GERİLEME (REGRESSION)

Herhangi bir çatışma durumu karşısında insanın ruhsal gelişim sürecindeki daha gerideki bazı dönemlere doğru gerileme göstermesidir. Çocuksu davranış, ağlama, saldırganlık, öfke veya korku anında çocuksu bir davranışla birine sığınmak gereksinimi veya aşırı yemek yemek veya kusmak da bu gibi davranış örnekleridir. Psikosomatik hastalıklarda da böyle bir gerileme süreci söz konusu olup, hastalık gösterisinde simgesel bir anlam taşıyan bir organ belirtisi bulunmaktadır.

YADSIMA (DENIAL)

Bilinç dışı bir işlemle dayanılması zor olan bazı kaygı, çatışma ve duyguların ve bunları doğuran olay ve eylemlerin kışı tarafından bilinmezlikten gelinmesi, varlığının kabul edilmemesidir. Yaşamını iyi bir sporcu olmaya adamış, bu yolda çalışmış ve başarıya ulaşarak o ilerlemekte olan bir spor yıldızının mesleğinin en parlak döneminde yapılan sağlık muayenesinde kalp yetmezliği saptandığında, böyle bir hastalığı olduğunu kabul etmeyip, kendisini inceleyen çeşitli hekimlerin yanlış bir tanıya vardıkları üzerinde ısrarla tedaviyi kabul etmeyip spor hayatını sürdürmeyi istemesi de bir yadsıma tepkisidir.
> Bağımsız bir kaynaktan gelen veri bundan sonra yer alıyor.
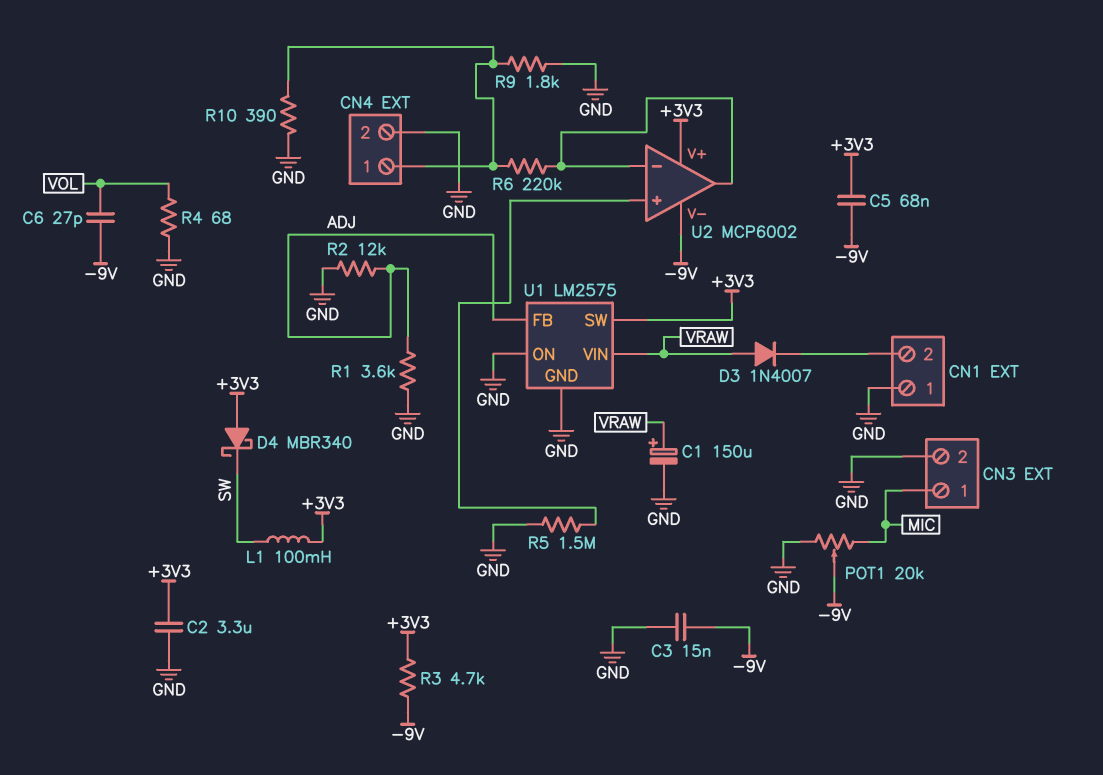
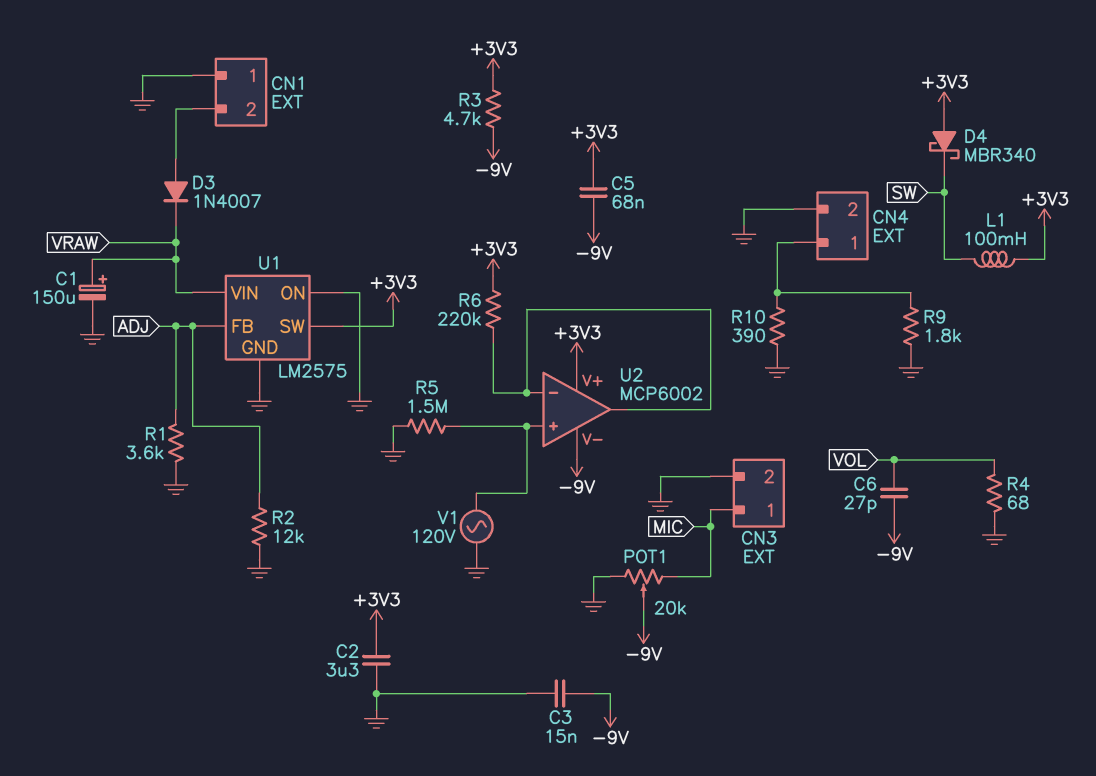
D3: diode 1N4007 (A VRAW, K CN1/2) -> diode 1N4007 (A CN1/2, K VRAW)
R6: 220k (CN4/1, U2/in-) -> 220k (+3V3, U2/in-)
V1: none -> AC 120V (GND, U2/in+)

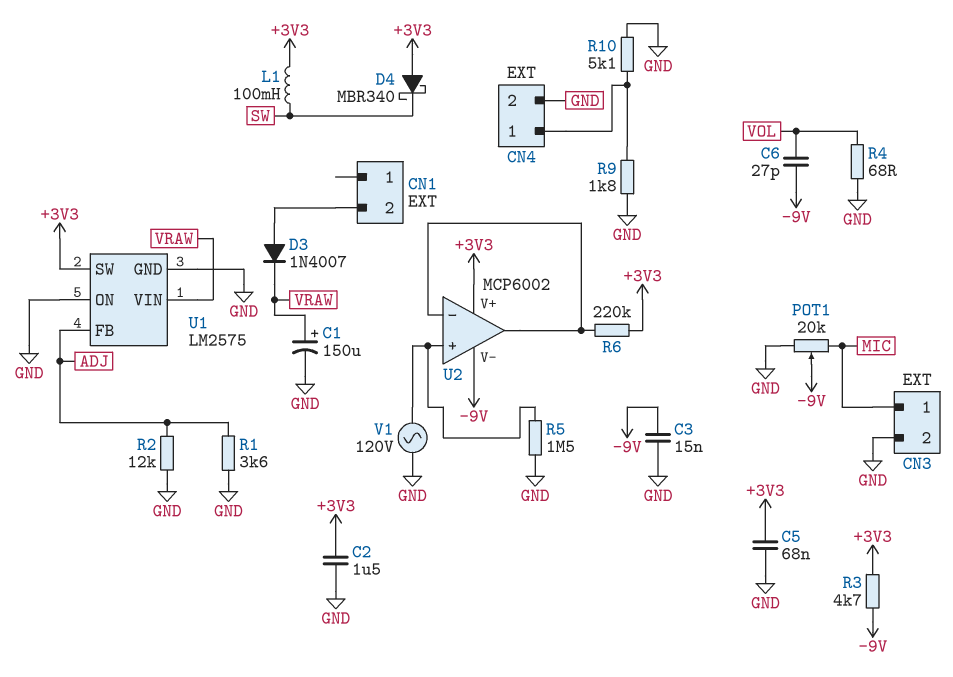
C2: 3.3uF (+3V3, GND) -> 1.5uF (+3V3, GND)
C5: 68nF (+3V3, -9V) -> 68nF (+3V3, GND)
CN1 pin 1: GND -> none
R10: 390 (CN4/1, GND) -> 5.1k (CN4/1, GND)

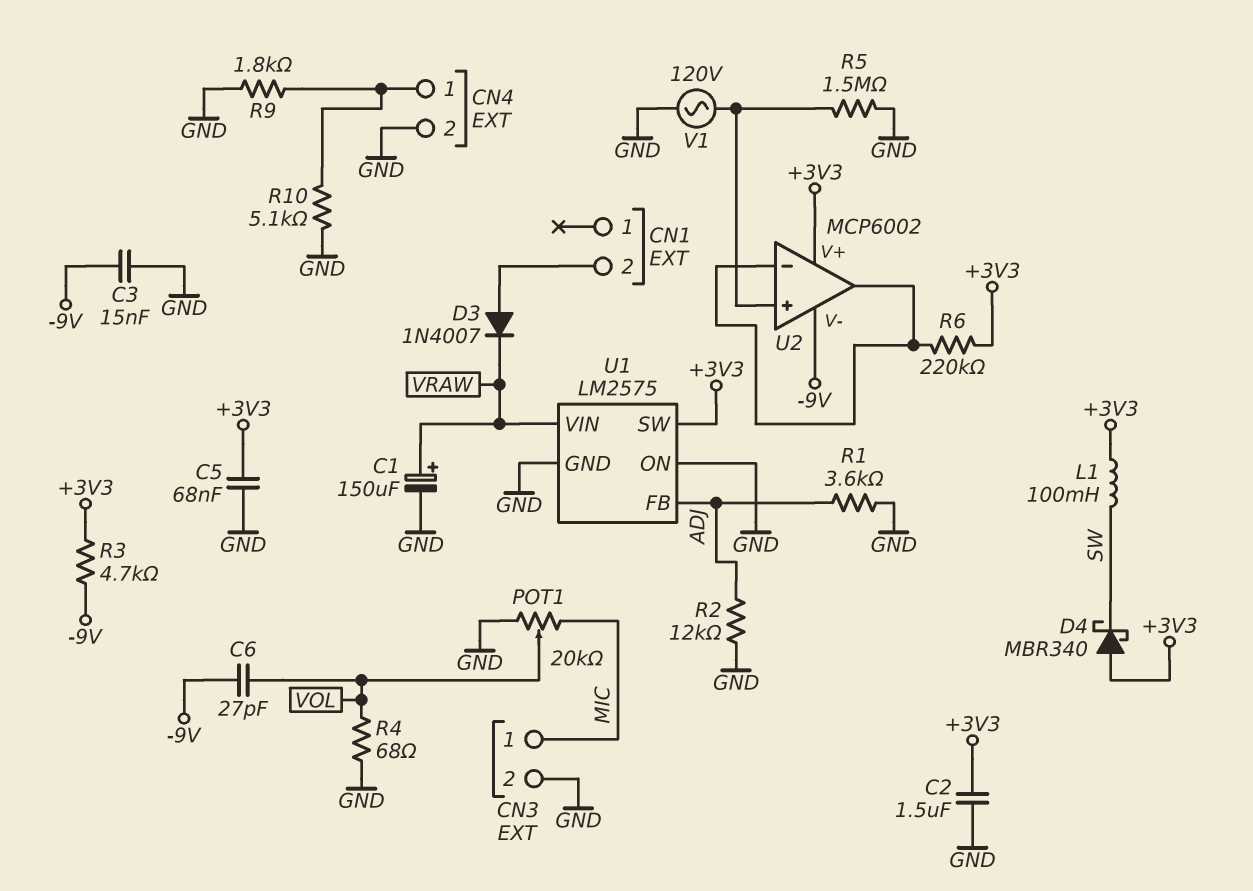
POT1: 20k (GND, MIC, wiper -9V) -> 20k (GND, MIC, wiper VOL)

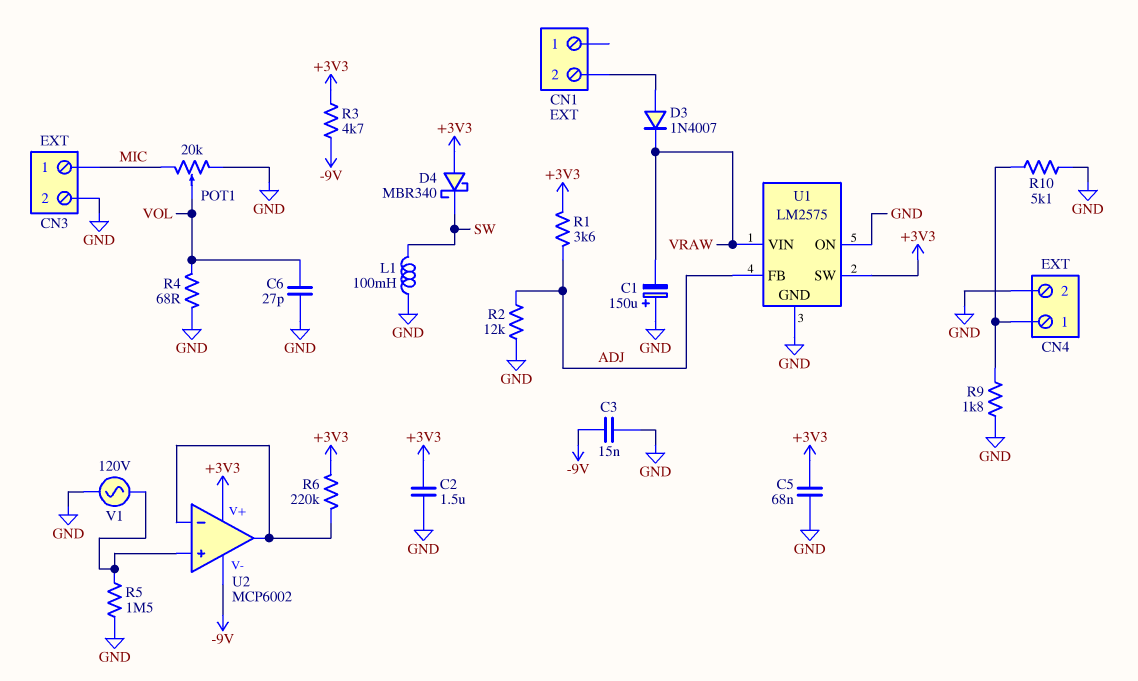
C1: 150uF (plus VRAW, minus GND) -> 150uF (plus GND, minus VRAW)
C6: 27pF (-9V, VOL) -> 27pF (GND, VOL)
L1: 100mH (+3V3, SW) -> 100mH (GND, SW)
R1: 3.6k (ADJ, GND) -> 3.6k (+3V3, ADJ)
AKILCILAŞTIRMA (RATIONALIZATION)

Anxietenin gücünü azaltmak amacıyla ve çoğu kez yadsıma mekanizmasıyla birlikte kullanılan akılcılaştırmada, iki temel savunma öğesi bulunur:
(1) Kişinin davranışını haklı göstermesine yardımcı olan öğe,
(2) Ulaşılamayan amaçlara ilişkin düş kırıklığının etkisini yumuşatan öğe.

Örneğin; o gece arkadaşının daveti üzerine onunla yemeğe ve sinemaya gittiği için ertesi günkü sınavına hazırlanamayıp kötü not alan öğrencinin, gitmeseydi arkadaşını kırıp üzecekti ve ayıp olacaktı düşüncesiyle avunması da akılcılaştırma türünde bir savunma mekanizmasını harekete geçirmektedir.